The Colorado Department of Higher Education announced this month that it has awarded nearly $2 million to 17 collaborative projects designed to recruit and retain more educators as part of the Plan Into Action grant established in partnership with the Colorado Center for Rural Education. Of the recipients, nine are AACTE member institutions, which have developed initiatives to combat teacher shortages. The other grantees include school districts, boards of cooperative educational services, and traditional and alternative educator training programs from across the state. The projects will establish teacher residency programs, leverage technology for improved professional support, and encourage more teacher candidates to specialize in high-need content areas.

“Teachers are the backbone of our education system and critical to our state’s long-term success,” CDHE executive director Dan Baer said. “These funds will strengthen the relationships among our institutions, alternative programs and the schools in their backyard, helping communities cultivate their own teacher corps and better support those already in the classroom.”

Plan Into Action grants will be used to focus on one of the following strategies:

  • Increase the number of teachers trained through traditional and alternative teacher preparation programs to include teacher residencies and Grow Your Own programs
  • Increase the number of dual licensure program offerings in teacher shortage areas
  • Increase the use of technology to support long-distance supervision and support for educator candidates and newly licensed educators
  • Align teacher preparation program content and endorsements with the needs and expectations of local education providers
  • Align teacher preparation programs with specific needs of local education providers and collaboratively implement innovations

The following awardees are AACTE member institutions that will implement one-year projects with the given funds, track project outcomes, and identify best practices to share and scale statewide.

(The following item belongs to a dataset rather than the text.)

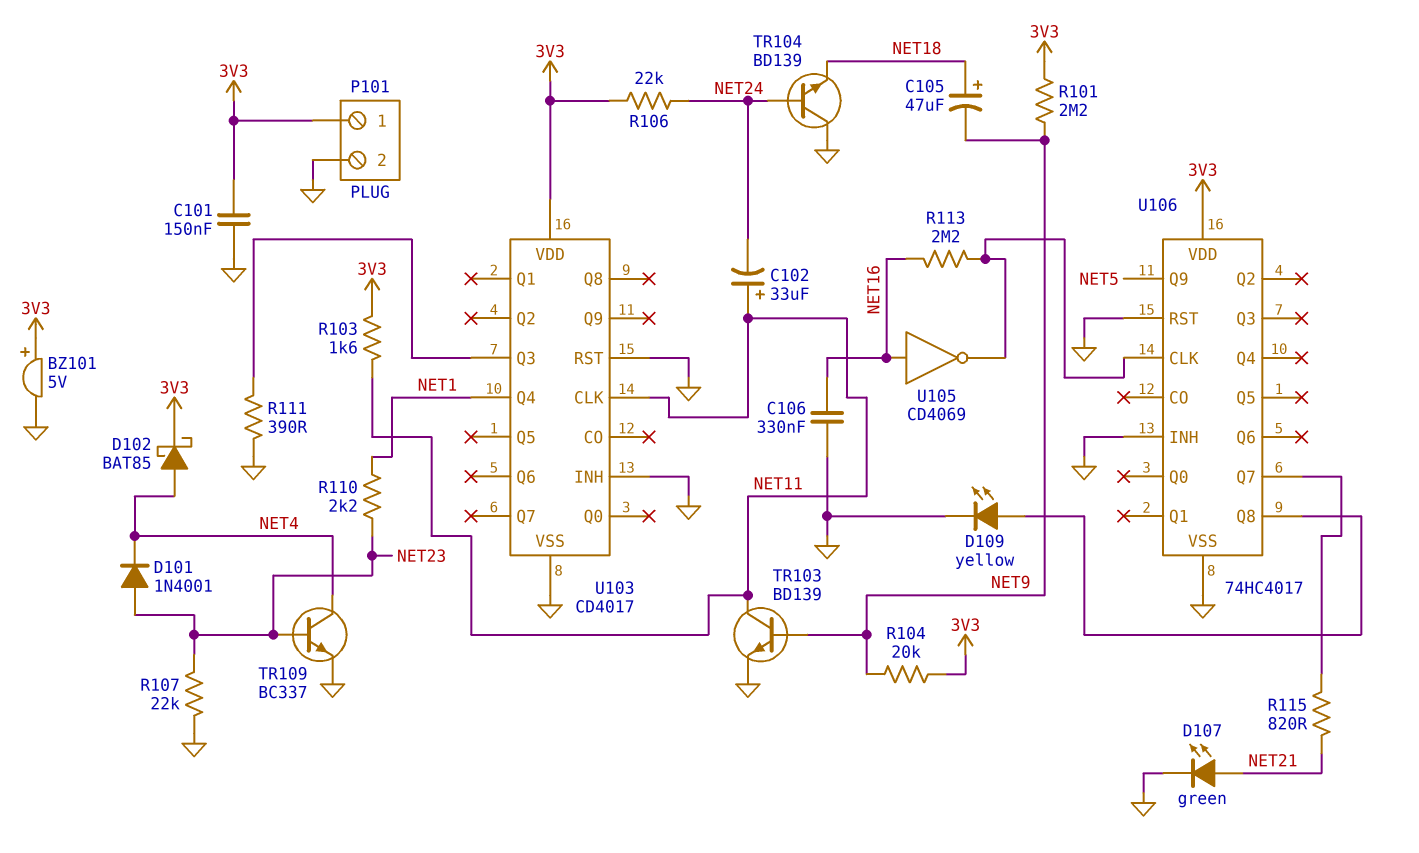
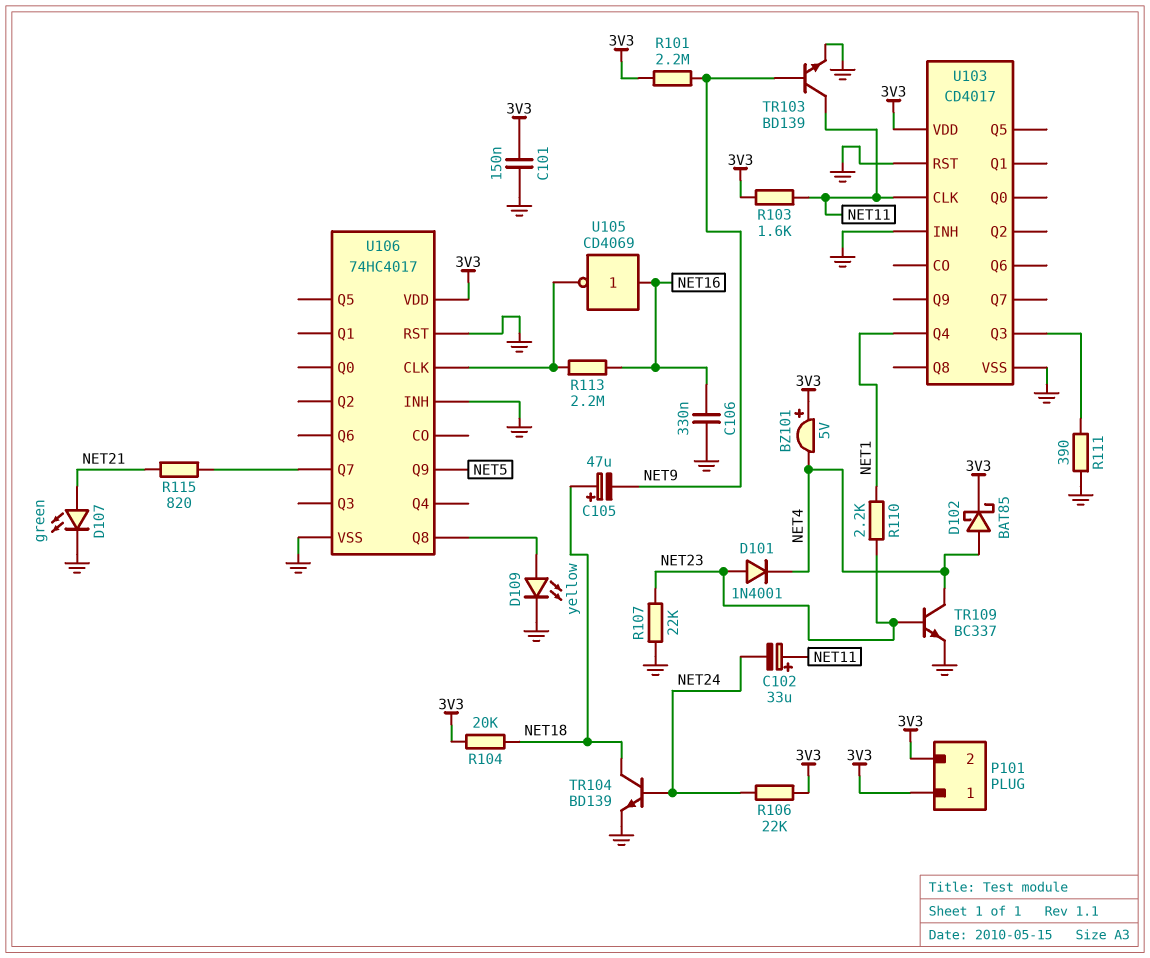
BZ101: buzzer 5V (plus 3V3, minus GND) -> buzzer 5V (plus 3V3, minus NET4)
P101 pin 2: GND -> 3V3
R104: 20k (3V3, NET9) -> 20k (3V3, NET18)
TR104: NPN BD139 (B NET24, C GND, E NET18) -> NPN BD139 (B NET24, C NET18, E GND)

  • Fort Lewis College School of Education – The partnership between Fort Lewis College School of Education, San Juan Board of Cooperative Services, member school districts1, Southwest Boettcher Teacher Residency, and Durango School District 9R propose several targeted recruitment efforts to increase the number and diversity of educators, particularly Native American and Hispanic educators, in high need endorsement areas in the Southwest portion of Colorado.
  • University of Colorado Denver School of Education and Human Development – This grant will address the need to prepare highly qualified teachers who will stay to teach and lead in rural communities by building on the success of an inaugural grow your own elementary BA/licensure programs at Otero Junior College in La Junta and Trinidad State Junior College in Trinidad.
  • Center for Rural School Health and Education at the University of Denver Morgridge College of Education – The goal of this proposal is to create a robust rural school mental health workforce in order to increase classroom teacher retention rates and meet the mental health needs of students.
  • University of Colorado Boulder School of Education – The current proposal elaborates four strategies to address teacher retention and recruitment for this region: A Teacher Leadership master’s degree, with an initial focus on Social Emotional Learning, an on-line dual endorsement in Special Education and Teaching Culturally Diverse Students, a summer institute for new and veteran teachers, and an immersion program for prospective student teachers and field placement coordinators.
  • University of Northern Colorado School of Teacher Education – The overarching goal of the Aspiring Teachers Program @ UNC is to “grow our own” group of future teachers who more closely reflect and understand the population of the rural community in which they live. UNC aspires for this program to make a career in teaching more accessible to rural high school students through concurrent enrollment. Students will take two foundational teacher preparation hybrid courses and earn up to six credit hours.
  • Colorado College – This project addresses the shortage through the development of a structured immersion activity for college students from both Colorado College and the University of Colorado, Colorado Springs in a collaborative partnership with Southeastern Board of Cooperative Education Services in southeastern Colorado. The goal of the collaborative partnership is to develop a strategic community education plan for each respective community.
  • Colorado State University Center for Educator Preparation – This project proposes the following collaborative project: 1) recruit teacher candidates from Colorado State University to complete their student teaching experience at RE- I Valley School District, 2) support district mentors in targeted training to enhance their support of teachers new to the field and/or district, and 3) develop a self-care curriculum designed to support all teachers to create sustainability within the field using community support.
  • Colorado Mountain College – This project proposes to strengthen and expand the impact and effectiveness of its developing rural educator pipelines in the Western Rockies region of Colorado. In partnership with 12 local school districts, CMC intends to expand the support for its local year-long teacher residency program and develop a “Grow Your Own” pipeline for educational paraprofessionals.
  • University of Northern Colorado Center for Urban Education – This proposal is a collaborative, innovative staffing solution for school districts that includes a grow-our-own focus and teacher residencies for paraprofessionals. It aligns teacher preparation efforts with specific needs of local education providers.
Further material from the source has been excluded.